This project uses [Rye](https://rye-up.com/) for streamlined dependency and environment management.

1.  **Install Rye:**
    ```bash
    curl -sSf https://rye-up.com/get | bash
    ```

2.  **Sync Dependencies:**
    Clone the repository and run `rye sync` to install all required Python packages in a virtual environment.
    ```bash
    git clone https://github.com/your-username/citation.git
    cd citation
    rye sync
    ```

## Usage

### From the Command Line

The CLI automatically detects the input type (PDF, URL, or media file).

```bash
# Extract from a PDF file
rye run python -m citation.cli "path/to/your/document.pdf"

# Extract from a website URL
rye run python -m citation.cli "https://www.nature.com/articles/s41586-023-06627-7"

# Extract from a local video file
rye run python -m citation.cli "path/to/your/lecture.mp4"
```

#### Key CLI Options:

| Flag                 | Alias | Description                                                 | Default                            |
| -------------------- | ----- | ----------------------------------------------------------- | ---------------------------------- |
| `--output-dir`       | `-o`  | Directory to save citation files.                           | `example/`                         |
| `--type`             | `-t`  | Override automatic document type detection.                 | `auto`                             |
| `--page-range`       | `-p`  | Page range for PDF processing (e.g., "1-5, -3").            | `"1-5, -3"`                        |
| `--lang`             | `-l`  | Language for OCR.                                           | `eng+chi_sim+chi_tra`              |
| `--llm`              |       | LLM to use (e.g., `ollama/qwen3`, `gemini/gemini-1.5-flash`). | `ollama/qwen3`                     |
| `--citation-style`   | `-cs` | CSL style for formatted output.                             | `chicago-author-date`              |
| `--verbose`          | `-v`  | Enable detailed logging.                                    | `False`                            |

### As a Python Library

Integrate citation extraction directly into your projects with the `CitationExtractor`.

```python
from citation.main import CitationExtractor
from citation.citation_style import format_bibliography

# Initialize the extractor with your chosen LLM
extractor = CitationExtractor(llm_model="ollama/qwen3")

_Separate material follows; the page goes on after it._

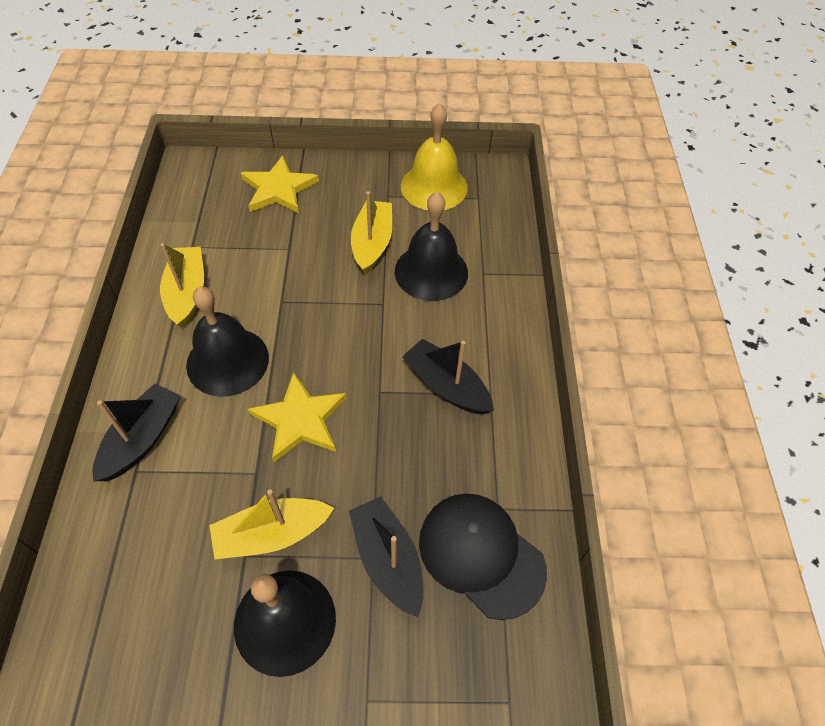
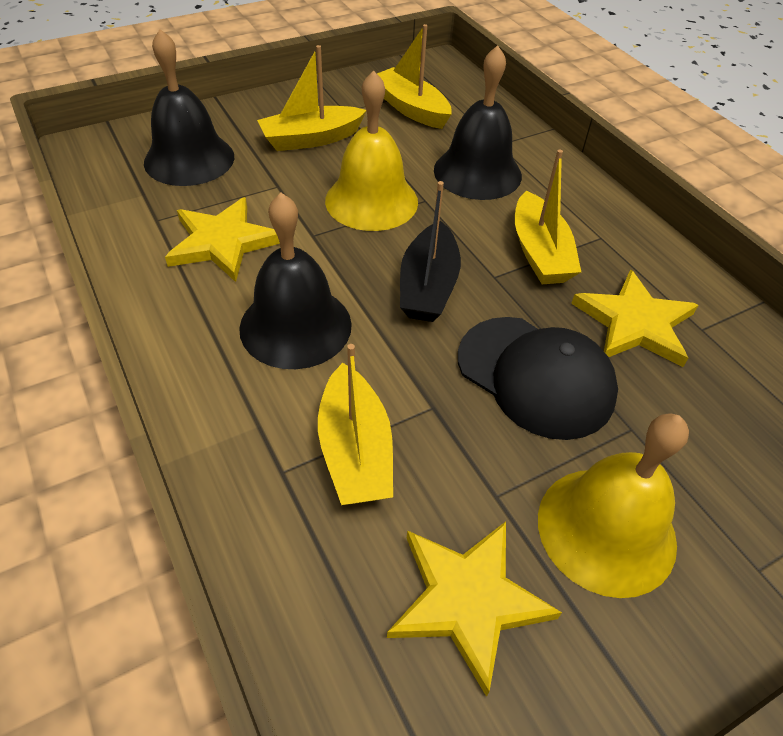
black boat: 3 -> 1
yellow bell: 1 -> 2
yellow boat: 3 -> 4
yellow star: 2 -> 3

# Extract citation data from a source
csl_data = extractor.extract_citation("path/to/document.pdf")

if csl_data:
    # Format the bibliography
    bibliography, in_text = format_bibliography([csl_data], "chicago-author-date")
    
    print("--- Formatted Bibliography ---")
    print(bibliography)
    
    print("\n--- In-Text Citation ---")
    print(in_text)
```

## Testing

To ensure everything is working correctly, run the test suite using `pytest`:

```bash
rye run pytest
```

## Contributing

Contributions are welcome! Whether it's a bug report, feature request, or a pull request, your input is valued. Please feel free to open an issue or submit a PR.

## License

This project is licensed under the MIT License. See the [LICENSE](LICENSE) file for details.